Профессор Рыневич испытующе поглядывал на обоих молодых людей, то на Губерта, то на Анджея. А потом принялся расхаживать по своему тесноватому кабинету, загроможденному книгами. И при этом продолжал смотреть на гостей так, словно хотел сказать им что-то.
Юноши говорили о лекциях, но старик не слушал их. Вдруг он прекратил нервно ходить по кабинету и спокойно сказал:
— Горбаль видел смерть Ежи. Стоял рядом в том же ряду. Ежи застрелили.
У обоих юношей замерло сердце.
— И он сказал вам об этом? — спросил наконец Губерт.
— Все рассказал, с мельчайшими подробностями, — ответил Рыневич и сел за стол, — но я не буду вам повторять.
Юноши почувствовали облегчение. Им было бы трудно слушать эти подробности. Рассказы об Освенциме давно уже кружили по городу. Все те же обстоятельства, все те же методы убийства. Однако из Освенцима мало кто возвращался.
Анджей предпочел переменить тему разговора. К тому же он пришел сюда по поручению матери.
— Простите, пан профессор, — сказал он, — мама велела передать вам, что послезавтра в ресторане «Под Розой» будет петь пани Эльжбета. Мама говорила, что вам очень нравилось ее пение в Одессе: возможно, это вам доставит удовольствие или развлечет. Вы знаете, где этот ресторан? На третьем этаже, на Бодуэна.
Профессор молчал. Он неподвижно сидел за столом. Губерт потом сказал Анджею: «Заметил, как он оторопел?»
Лишь немного погодя профессор отозвался. Его голос показался юношам совсем иным, чем раньше, глухим, словно из бочки.
— Поблагодари мать. Может, и соберусь, я так давно не слышал никакой музыки.
Он поколебался, а минуту спустя добавил уже обычным своим, лекторским тоном:
— Но как я ее восприму — не знаю.
А потом вдруг, когда юноши уже хотели прощаться и встали со своих мест, он жестом остановил их.
— Все-таки и в убийстве должна быть какая-то нравственность, — сказал он опять сдавленным и как бы идущим из глубины голосом.
Анджей и Губерт переглянулись, не зная, как быть. Однако профессор продолжал:
— Садитесь.
Они снова сели.
— Помните об этом, когда будете убивать. Когда будете ликвидировать, как это теперь говорят. Зачем человека мучить…
Юноши молчали, глядя на свои руки. Тишина в комнате сделалась невыносимой. Они боялись, что пани Рыневич все слышит в соседней комнате.

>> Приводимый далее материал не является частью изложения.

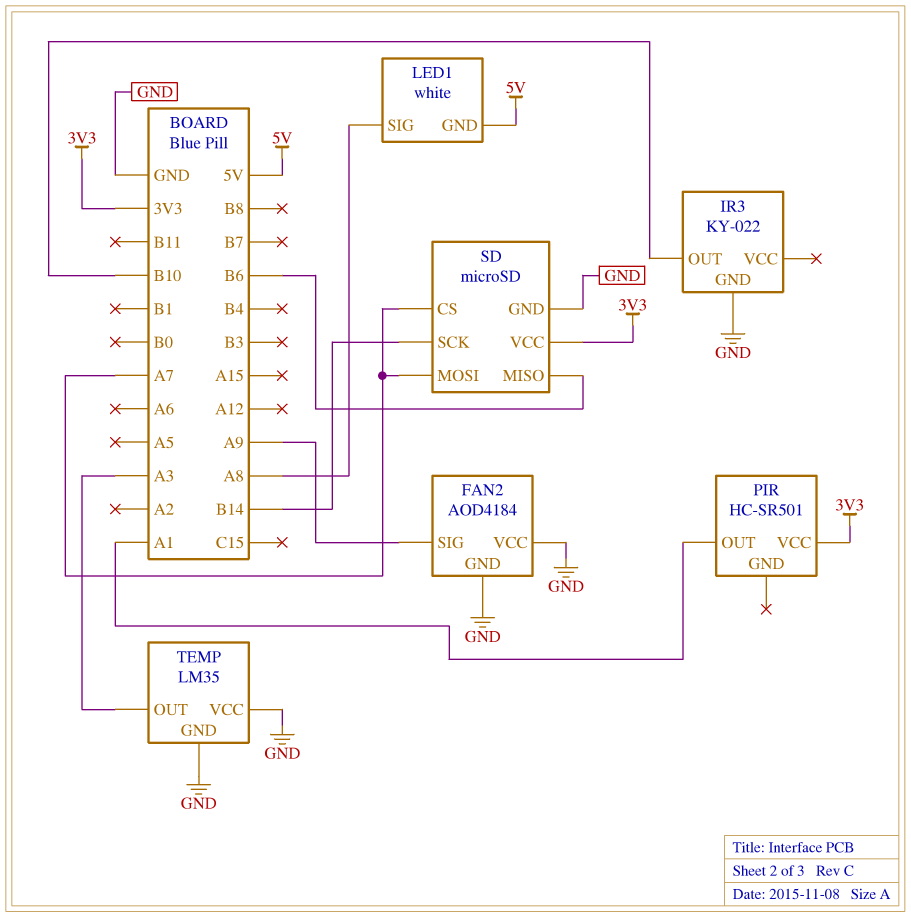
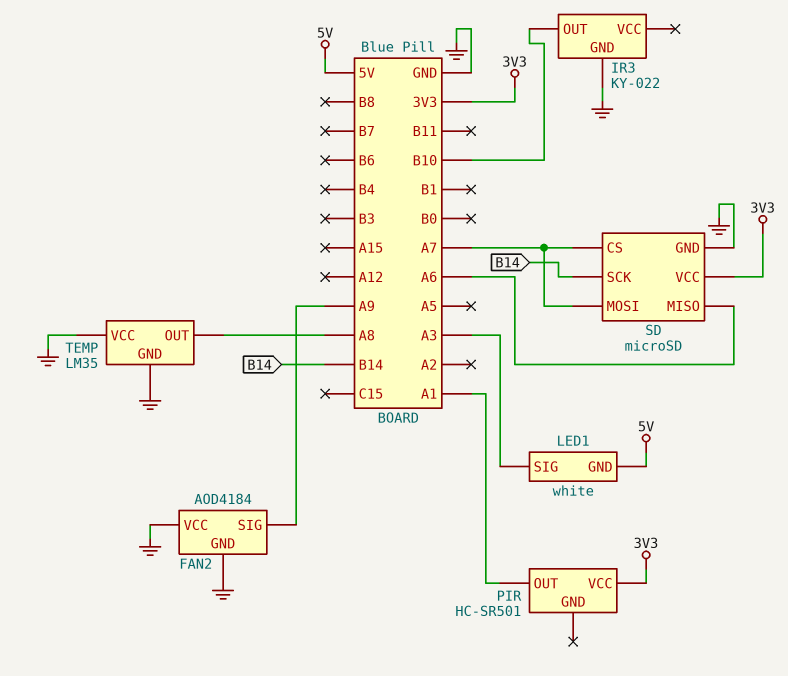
LED1 pin SIG: A8 -> A3
SD pin MISO: B6 -> A6
TEMP pin OUT: A3 -> A8

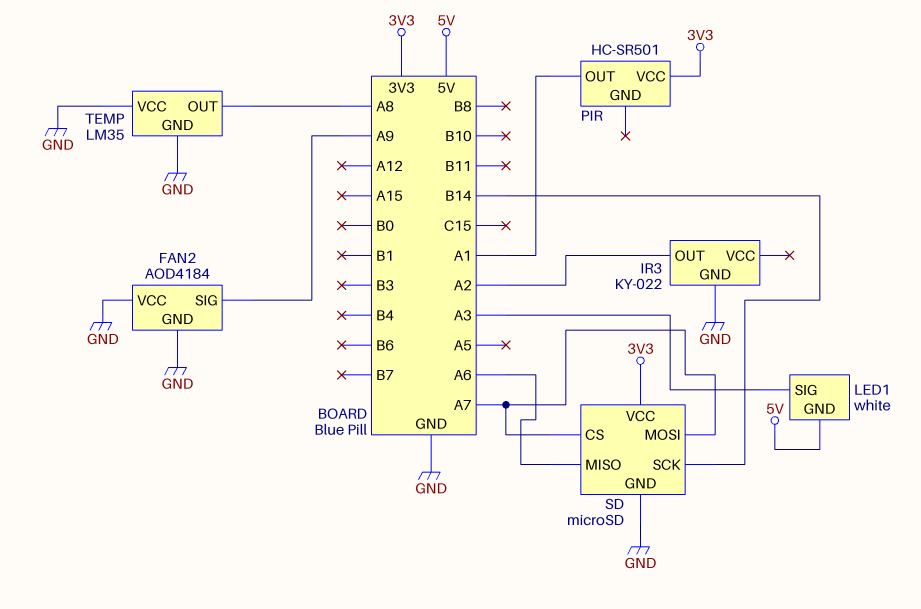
IR3 pin OUT: B10 -> A2

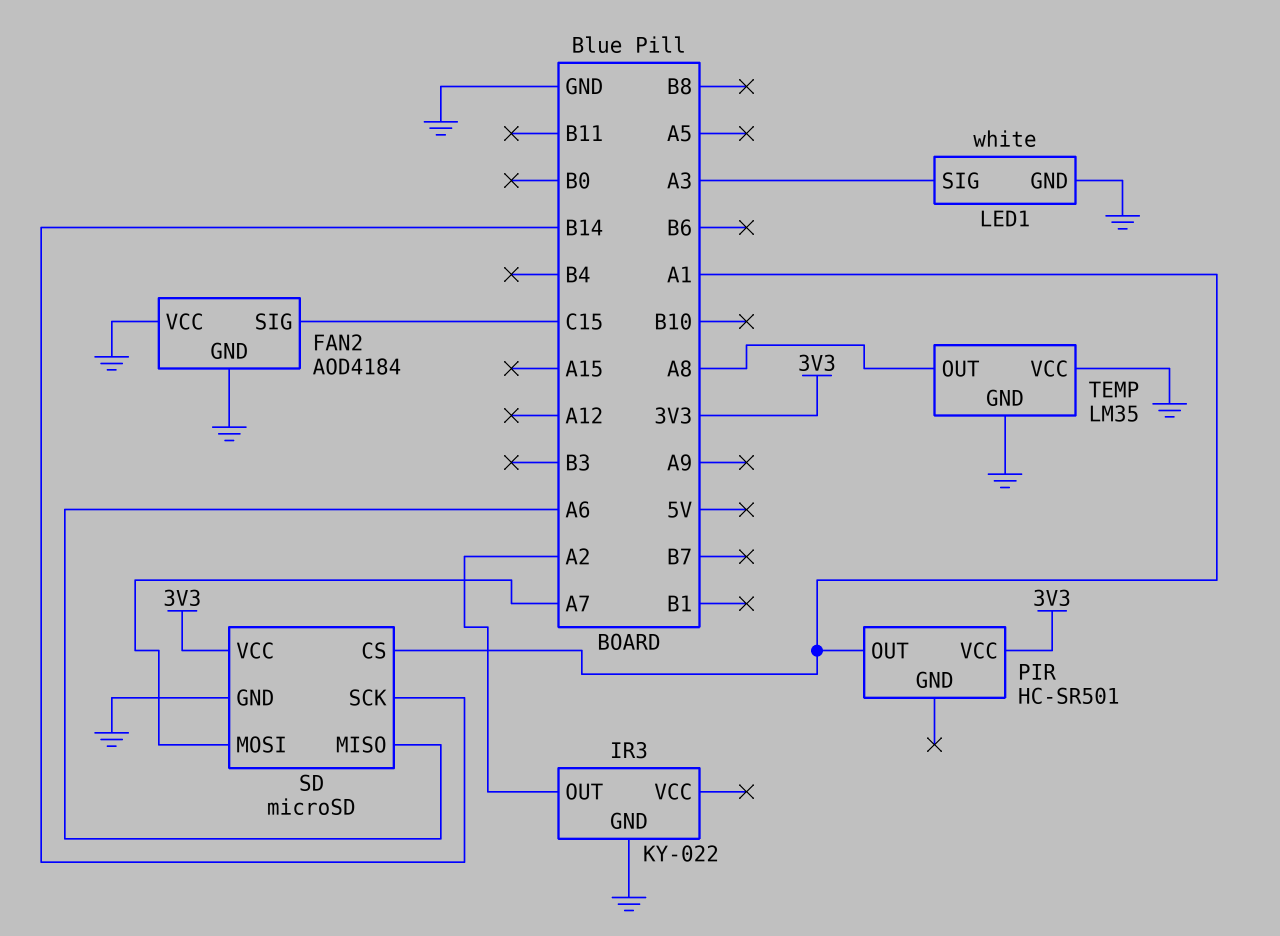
FAN2 pin SIG: A9 -> C15
LED1 pin GND: 5V -> GND
SD pin CS: A7 -> A1

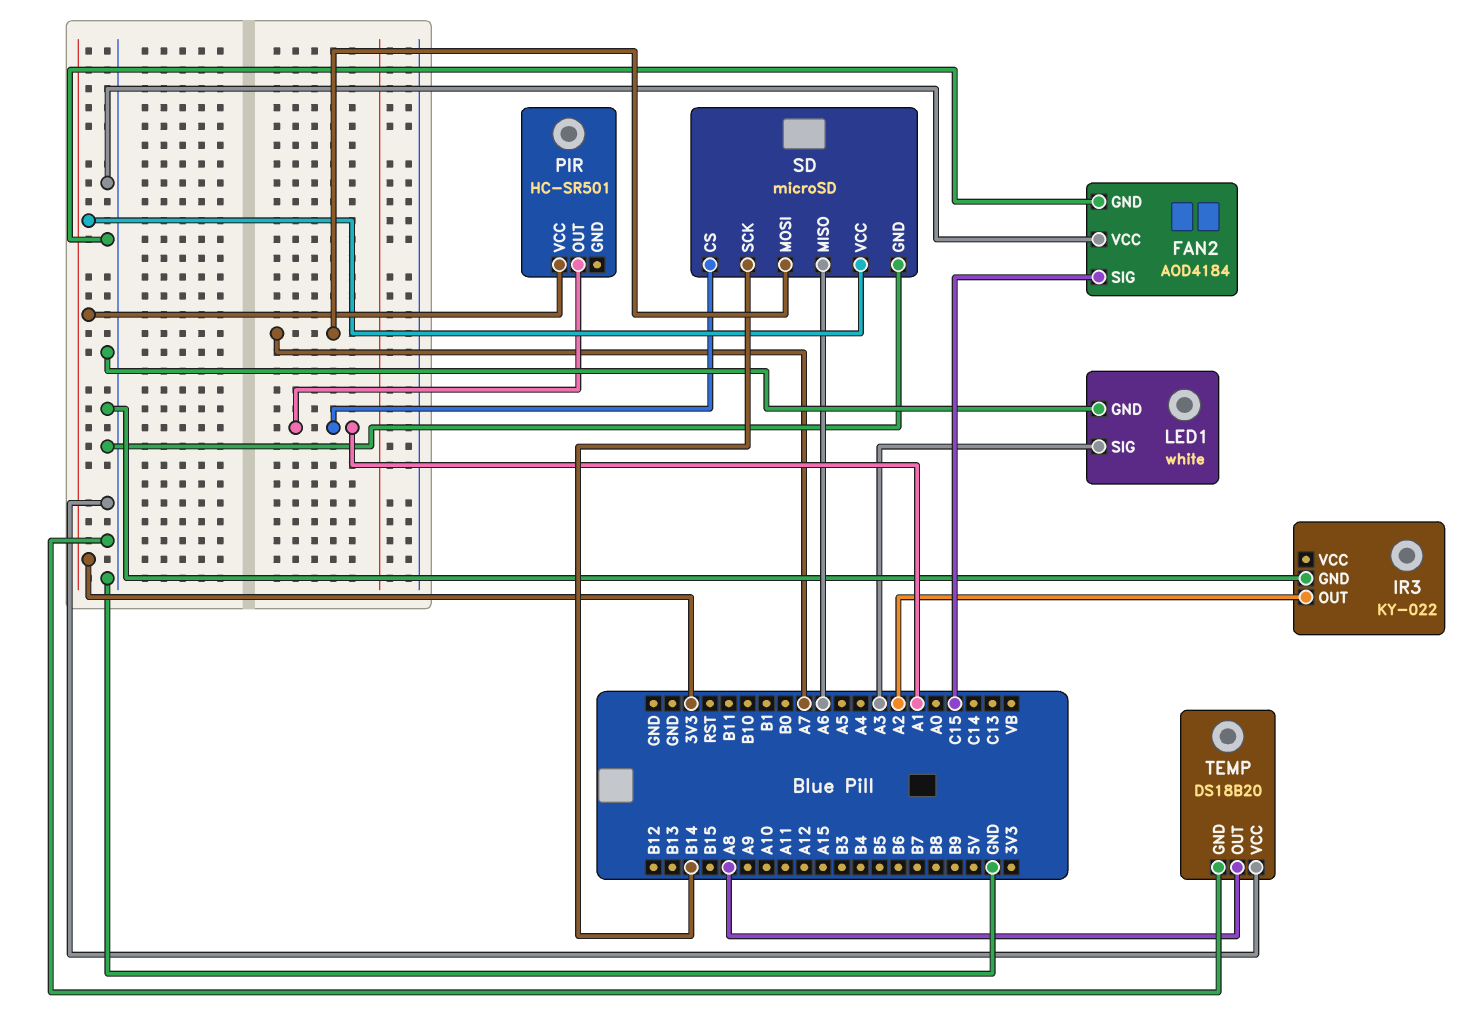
TEMP: LM35 -> DS18B20

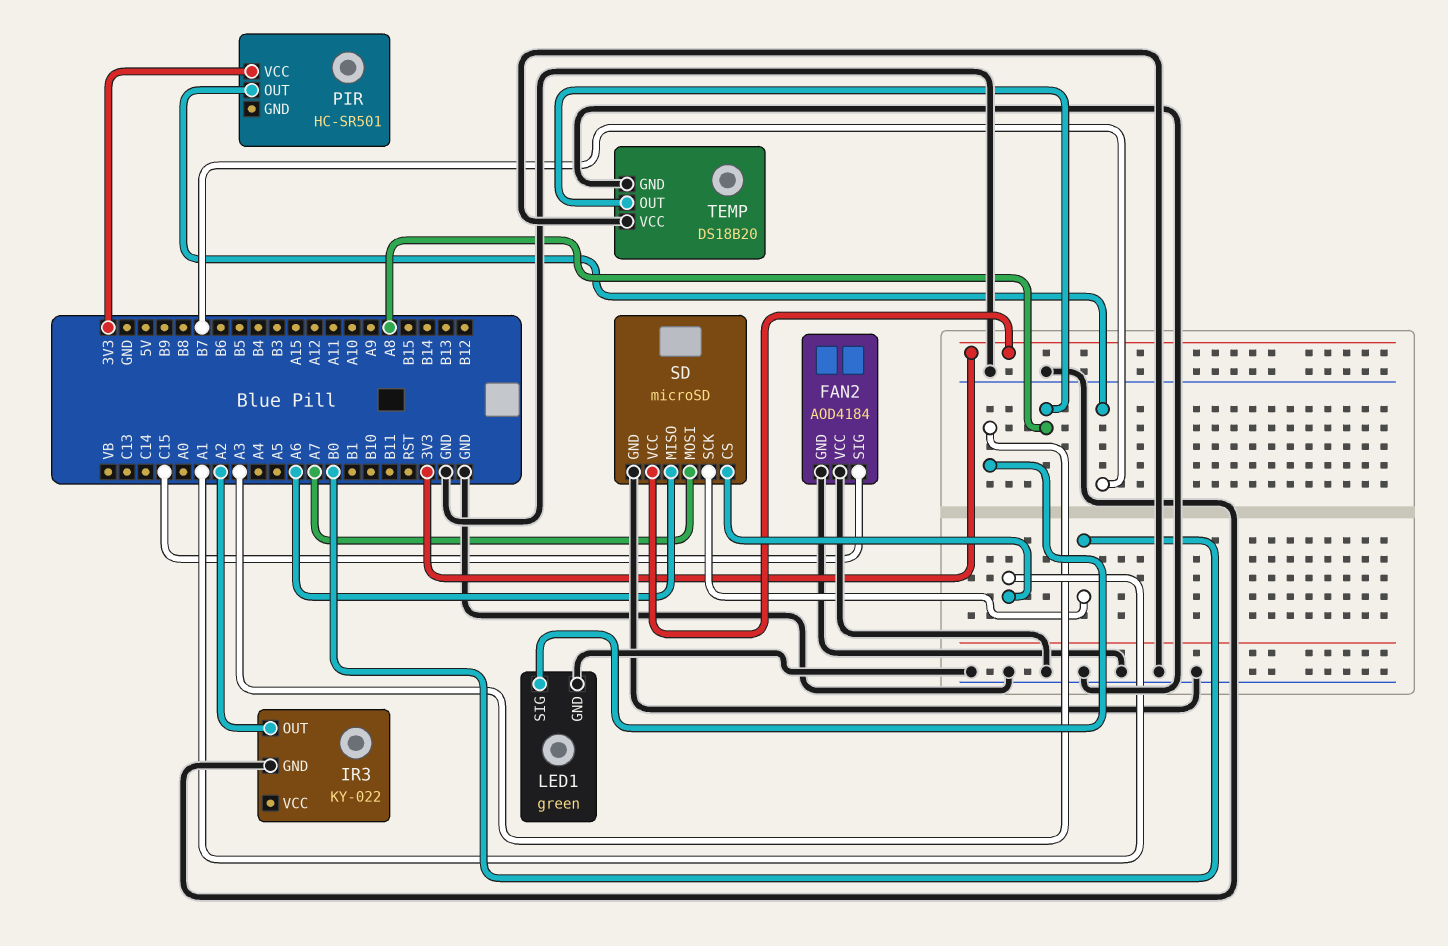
LED1: white -> green
PIR pin OUT: A1 -> B7
SD pin SCK: B14 -> B0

— Горбаль рассказывал, — продолжал профессор, — что гестаповец очень долго целился в Ежи. Целился, может, минуту, две, может, и дольше… прежде чем выстрелил и ранил Ежи в живот. Он намеренно целился в живот. И Ежи эти две или три минуты видел направленный на него револьвер. Он должен был мучиться, правда, он мучился? — обратился Рыневич к юношам, словно спрашивал их о чем-то обыкновенном.
Но они молчали.
— Несомненно, очень тяжело видеть, как в тебя стреляют. Не надо причинять лишние страдания. Надо всегда стрелять внезапно, в спину… Верно?
Анджей пошевелился.
— Мне кажется, это неблагородно, — сказал он, — стрелять в спину. Некрасиво как-то…
Профессор запротестовал:
— Но ведь это средневековые предрассудки! Что неблагородного в том, что вы избавите человека от минуты страха? Разумеется, в Освенциме они стремятся как можно больше мучить человека: значит, и эти минуты мучений добавляют к казни. Но это, наверно, очень трудные минуты…
Наконец Губерт спросил:
— Значит, Ежи не сразу погиб?
— Нет, нет. Говорят, жил еще несколько часов. И не разрешали добить его. Так они лежал в грязи, просто в грязи… По крайней мере, так рассказывал Горбаль. Он стоял с ним рядом до самого конца. Ведь поверка продолжалась несколько часов.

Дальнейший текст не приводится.